Se no Brasil já seria difícil, sob quaisquer circunstâncias, ter um processo decisório mais aberto, transparente e plural, hoje, infelizmente, respira-se um ar ainda mais rarefeito nos círculos de poder, em sintonia com a polarização exacerbada que tem sido nossa sina recente.
Nesses casos, na ausência de liderança no Executivo capaz de inspirar confiança e gerar união, cega que está pelos preconceitos e pelo fervor ideológico e convencida de que é dona do monopólio da verdade, as decisões capazes de apontar o fim do túnel devem ser construídas pelos demais Poderes, em particular o Legislativo, e pelos entes subnacionais.
Se o Presidente exige fidelidade canina a sua visão de mundo, a ponto de ministros modularem suas opiniões técnicas sobre o enfrentamento da pandemia para enquadrar-se na orientação política imposta de cima, não resta outra alternativa senão o sistema de pesos e contrapesos das instituições democráticas e republicanas.
O Congresso já começou a fazer a sua parte, ao propor e aprovar ajuda para trabalhadores mais vulneráveis e socorro para pequenas e médias empresas.
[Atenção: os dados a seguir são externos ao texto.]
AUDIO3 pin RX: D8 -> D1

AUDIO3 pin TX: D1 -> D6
Por sua vez, o poder judiciário também tem atuado para minimizar os efeitos da crise.
Em duas decisões fundamentais, o STF flexibilizou a lei de responsabilidade fiscal e decidiu impedir a veiculação de campanhas oficiais que atentam contra a saúde pública. Se o Executivo federal ignora as melhores recomendações baseadas na experiência internacional, cabe aos governadores exigir respeito às medidas capazes de salvar vidas e evitar o caos na saúde e na economia.
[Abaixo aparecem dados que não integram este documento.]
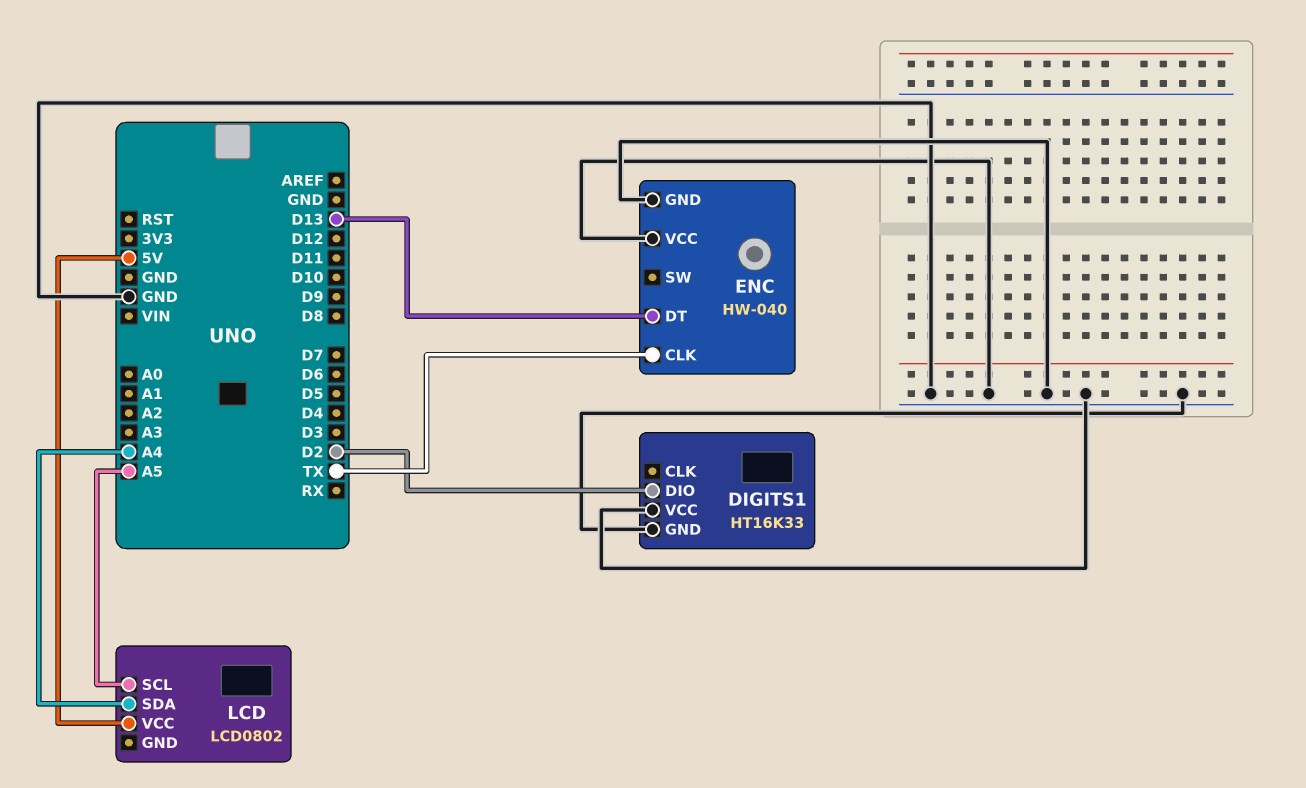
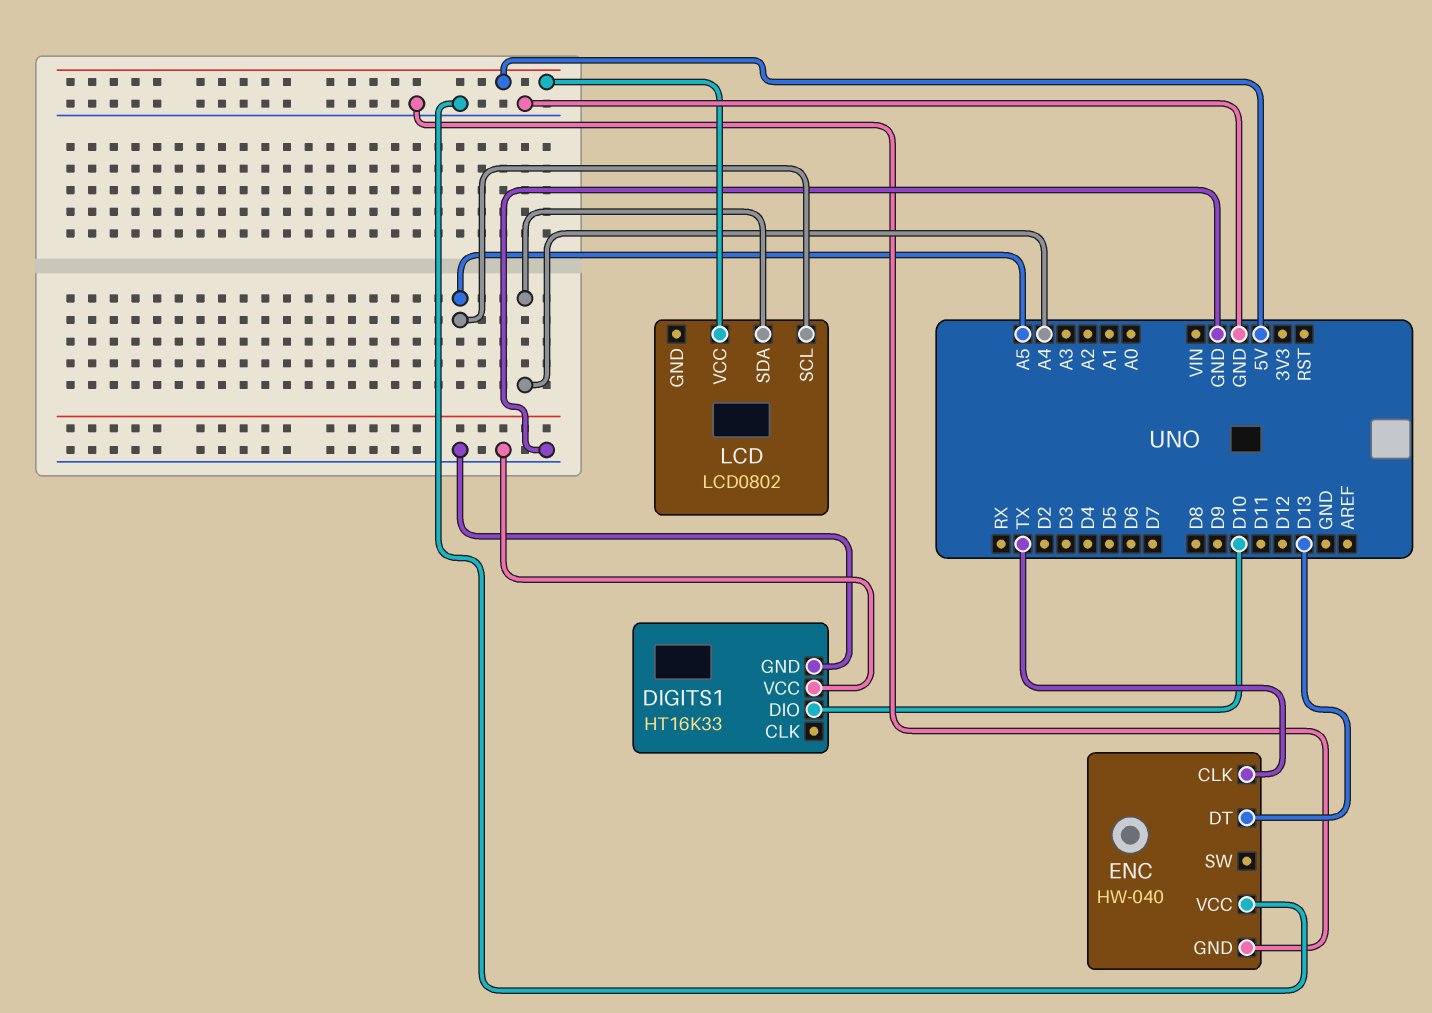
DIGITS1 pin DIO: D2 -> D10

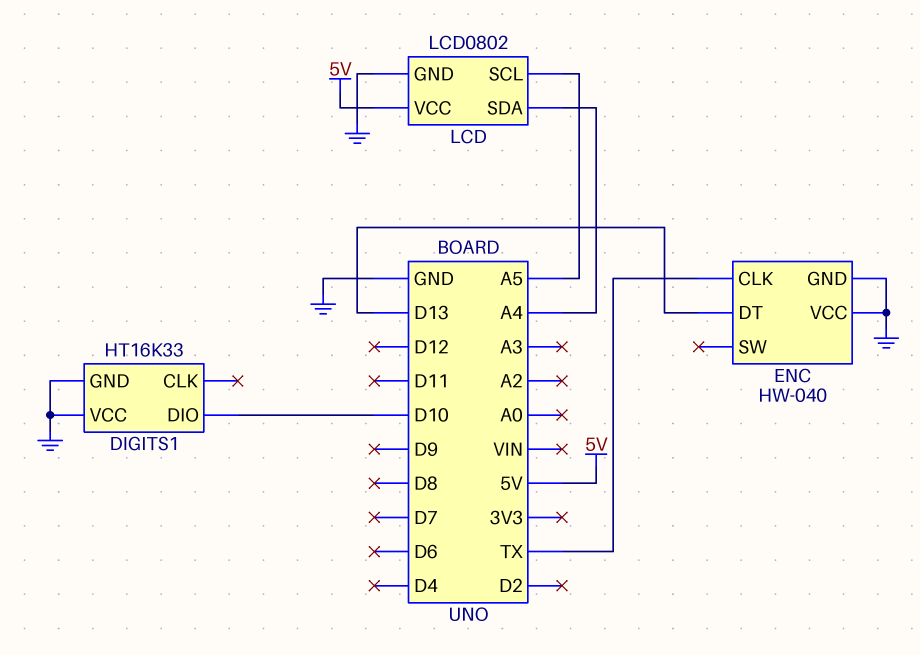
LCD pin GND: none -> GND

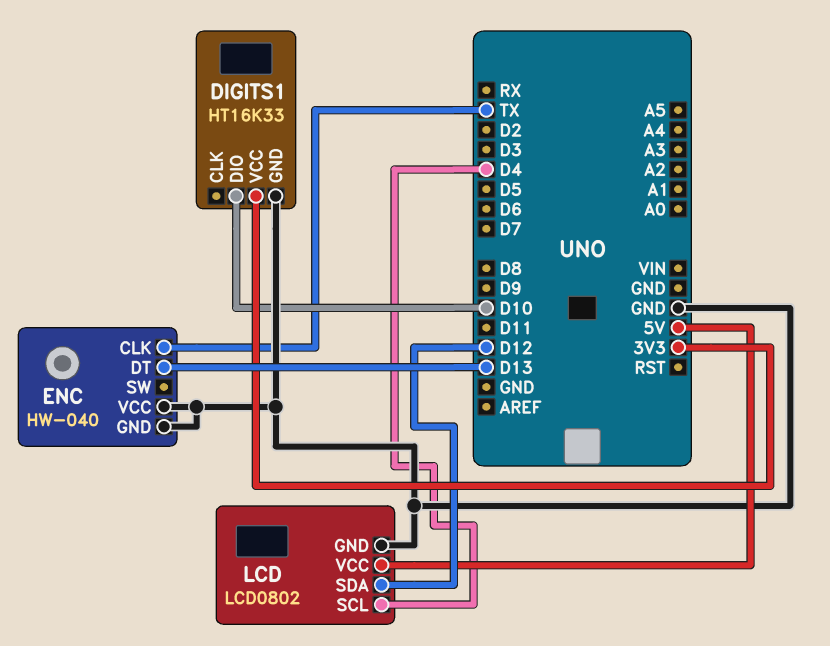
DIGITS1 pin VCC: GND -> 3V3
LCD pin SCL: A5 -> D4
LCD pin SDA: A4 -> D12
Seria demais pedir um Kennedy, um Roosevelt ou um Churchill no Brasil – hoje ou em qualquer momento de nossa história, mas o que não podemos nos dar o luxo é de deixar a marcha da insensatez promovida por alguns entes do Executivo seguir impávida, sem contraponto ou limites. E já passou da hora de dar um basta. Trata-se, literalmente, de uma questão de vida ou morte.